I am no different, but this Thanksgiving I got to add to the list: “Kind strangers.”
My Sunday before Thanksgiving was always going to be a busy one. It was to start with the 8:45 and 11 a.m. services at DeWitt Community Church — I began singing in the choir as bass soloist/section leader this past September — and continue with a 2:30 p.m. rehearsal and 4 p.m. service at Bethany Baptist Church in DeWitt, where we would join the church’s gospel choir in worship and song. I would have to say “no thanks” to the dinner being generously offered by Bethany Baptist, in order to give myself time to get back to Eastwood and lay out the week’s edition of the Eagle Bulletin.
It was sure to be an enriching day, and I was very much looking forward to the two hours that separated the services at DCC and the rehearsal at Bethany Baptist, which would allow me to run home to my James Street apartment to make lunch and catch a breather.
Thanks to some impromptu car trouble, these hours ended up being the day’s most eventful.
On my way home from the second DCC service, I decided to stop at Ollie’s Bargain Outlets on Erie Boulevard. It was on the way, and as I’m new to apartment living, I needed a few things.
After a quick run through Ollie’s, I was back in my car. When I turned the key, the engine didn’t turn over. Some lights went on, and the air conditioning was still running, leading me to believe I had run out of gas.
With time against me — it was now 12:30 and I had to be at Bethany Baptist by 2:30 — I called my roommate, Jake.
He was quick to return my call, and within 20 minutes had picked me up at Ollie’s, driven me to the nearby Sunoco to pick up a can of gas, and dropped me off at my car. I told him I’d take it from here, and he was off.
One gallon of fuel later, my car was even less responsive. I turned the key and absolutely nothing happened. My battery was dead.

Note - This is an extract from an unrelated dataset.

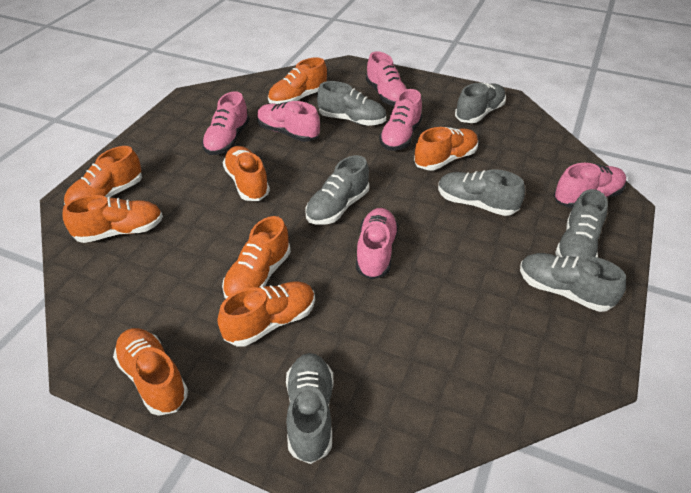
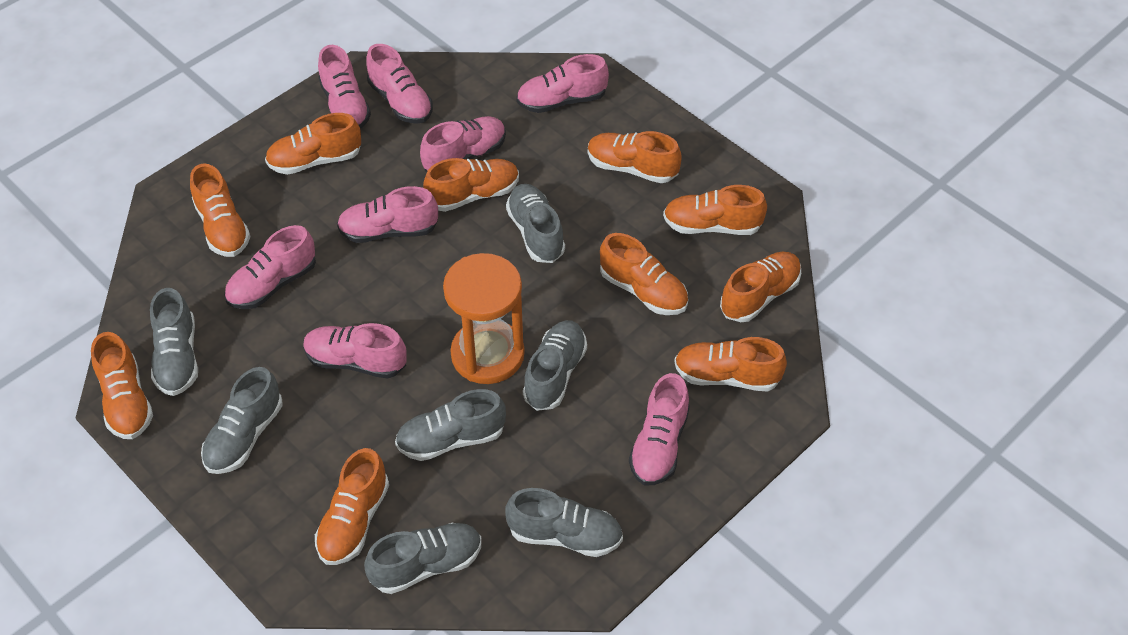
orange hourglass: 0 -> 1
orange shoe: 8 -> 10
pink shoe: 6 -> 8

Being that my car’s hood was parked in on all sides, I resolved to waiting for any nearby driver to return to their vehicle. Within five minutes, a woman came out of Ollie’s to the car parked directly in front of mine. I almost missed her.
“Excuse me!” I piped up, with my car door half open, pausing to think of how to phrase my request most effectively. “My car… do you have a second? My car needs a jump.”

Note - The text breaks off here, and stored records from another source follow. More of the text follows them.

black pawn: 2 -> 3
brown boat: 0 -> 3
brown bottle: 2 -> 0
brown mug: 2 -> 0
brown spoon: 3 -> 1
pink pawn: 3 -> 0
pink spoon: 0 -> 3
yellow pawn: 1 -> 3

“Sorry, I don’t,” was all she could say before retreating into Ollie’s. She returned with a grocery cart of supplies, avoiding eye contact with me as I leaned my back against the side of my car, jumper cables in hand. I was hoping she would reconsider, but was fine waiting for her to pack up her car and move it from the spot so another less hurried driver could pull in and assist me.
And then, after loading her car, she disappeared into the liquor store.

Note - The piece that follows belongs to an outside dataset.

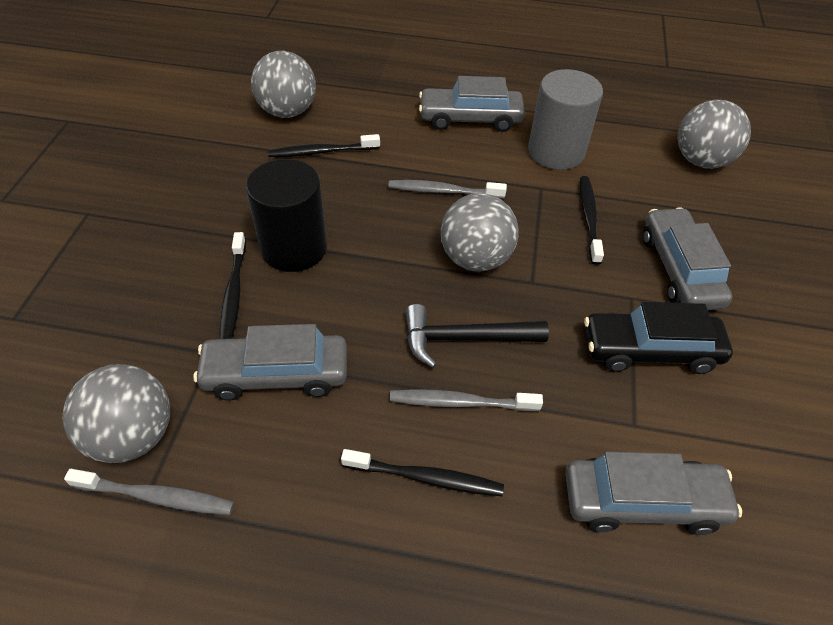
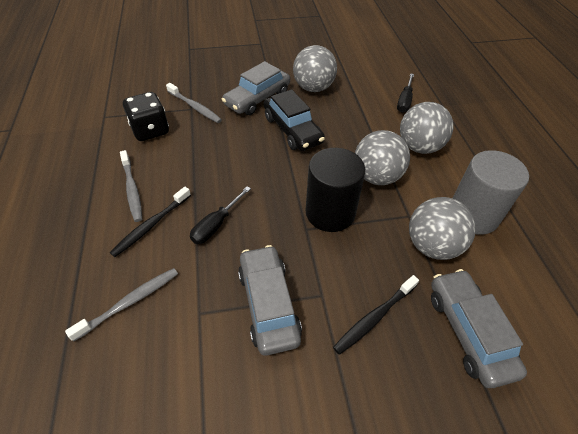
black dice: 0 -> 1
black hammer: 1 -> 0
black screwdriver: 0 -> 2
black toothbrush: 4 -> 2
grey car: 4 -> 3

I again turned to my roommate, thinking he might not mind driving out again, but mostly out of desperation, seeking guidance. He suggested I look for someone driving a truck, because they “are always willing to jump your car.”
Not five minutes later, a man in a white pickup truck pulled up kitty corner to my white Hyundai Accent.
The man, whose name I didn’t get to ask, was more than happy to help me out of a jam — he jumped at the opportunity. He didn’t hesitate to move his car into the spot next to mine, which had just become vacant, in order to get his truck’s battery close enough for my short jumper cables to reach.
The errand that had brought him to the plaza would come second to helping a stranger; his 10-year-old daughter looked on with pride from inside the truck.
It wasn’t the first time I’d been on either side of a jump, but it was by far the quickest. I’d say the whole process, start to finish, took three minutes.
I couldn’t thank the man in the white pickup enough for allowing me to move on with my day so I could join the DCC choir in singing with some of the area’s most impressive vocalists at Bethany Baptist under the direction of the legendary Joan Hillsman.
I am thankful for friends, like my roommate, who are always willing to help. Strangers, as I learned that day, can be just as giving. And for that — I give thanks.